US envoy Richard Rahul Verma comes home to roots in Jalandhar
For US ambassador Richard Rahul Verma, it was a nostalgic trip on Thursday to the house and school of his maternal grandmother at Basti Sheikh here.
For US ambassador Richard Rahul Verma, it was a nostalgic trip on Thursday to the house and school of his maternal grandmother at Basti Sheikh here.
Verma, who was "visiting his roots", as he mentioned, second time since 1974 when he was just 5, turned emotional on finding the signatures of his granny, Maya Devi, in the teachers' attendance register of Government Girls' Senior Secondary School near Gurdwara Chhevin Patshahi in the locality and took pictures from his mobile-phone camera. The school also presented him with copies of the signatures.
The ambassador smiled when he read in the register that his grandmother would get `322.50 a month for teaching social studies in 1967, and he was surprised that the records were so well maintained, for which he even appreciated the school authorities.
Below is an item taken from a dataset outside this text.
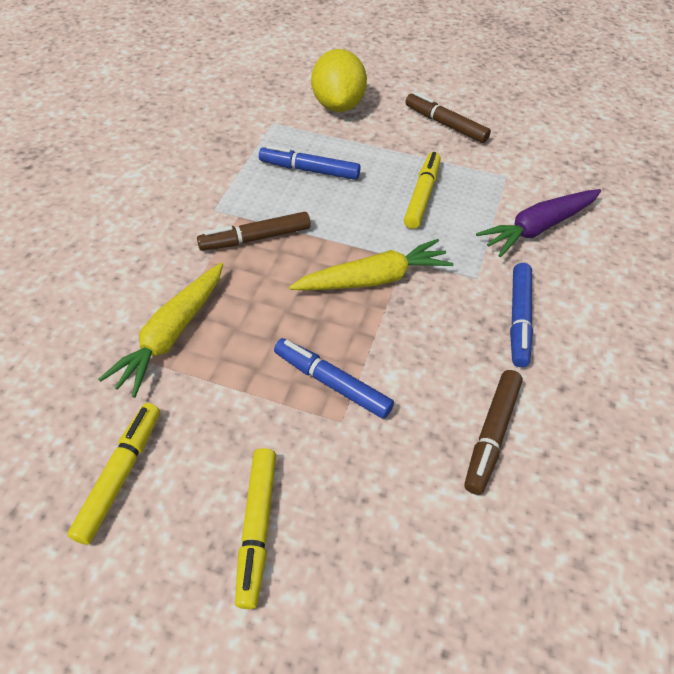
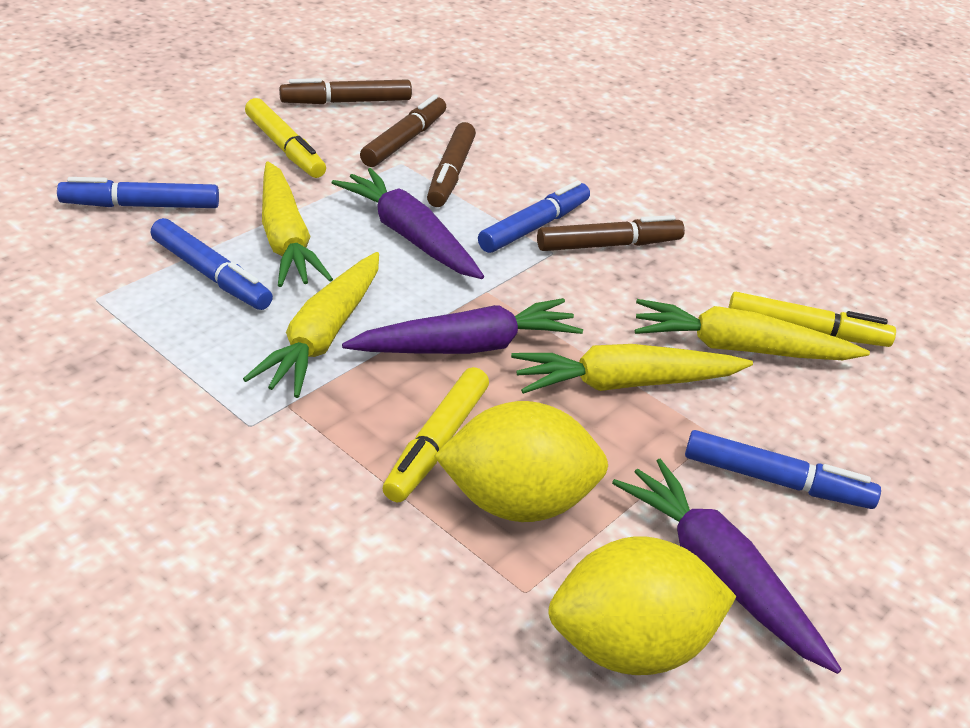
blue marker: 3 -> 4
brown marker: 3 -> 4
purple carrot: 1 -> 3
yellow carrot: 2 -> 4
yellow lemon: 1 -> 2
In a 15-mintue interaction with 20 students, later, through an interpreter, Verma talked about the value of hard work, consistency, determination, studying, and parental guidance.
Replying to Class-10 girl Komal, who had asked him what was required become an ambassador, Verma said: "Higher studies, hard work, and good values." To Nisha of Class 11, who wanted to know his educational qualification, the envoy said he had studied first engineering and then law.
In a chat with the media on the school premises afterwards, he said he was overwhelmed to visit the school where his granny had taught for many years. "I will come back when I get a chance," he said. Before coming to the school, he went to his grandmother's house at Chaiaam Mohalla opposite Ram Mandir and interacted with the Gupta family to whom Maya Devi had sold the property. He visited another house in the same narrow lane where had played with other children in 1974, and spent 20 minutes there.
He went over to the shop of Shree Ram (82) on the street, like he had done many times in childhood. In the afternoon, he was at DAV College, where his father had studied in 1948. The college presented him with copies of the signatures of his father on an admission form. The ambassador then laid a plaque outside his father's old classroom.
In his address at the college to 919 new graduates and post-graduates, he said that his father, like most immigrants, had left his wife and children behind when he came to New York in 1963 with borrowed $24 and a bus ticket to Northern Iowa. "My mother, brothers and sisters came over a few years later," he recalled.
"My father has taught us brothers and sisters to be proud of our roots," said Verma, telling students that wherever life takes them, they should remain proud of their country.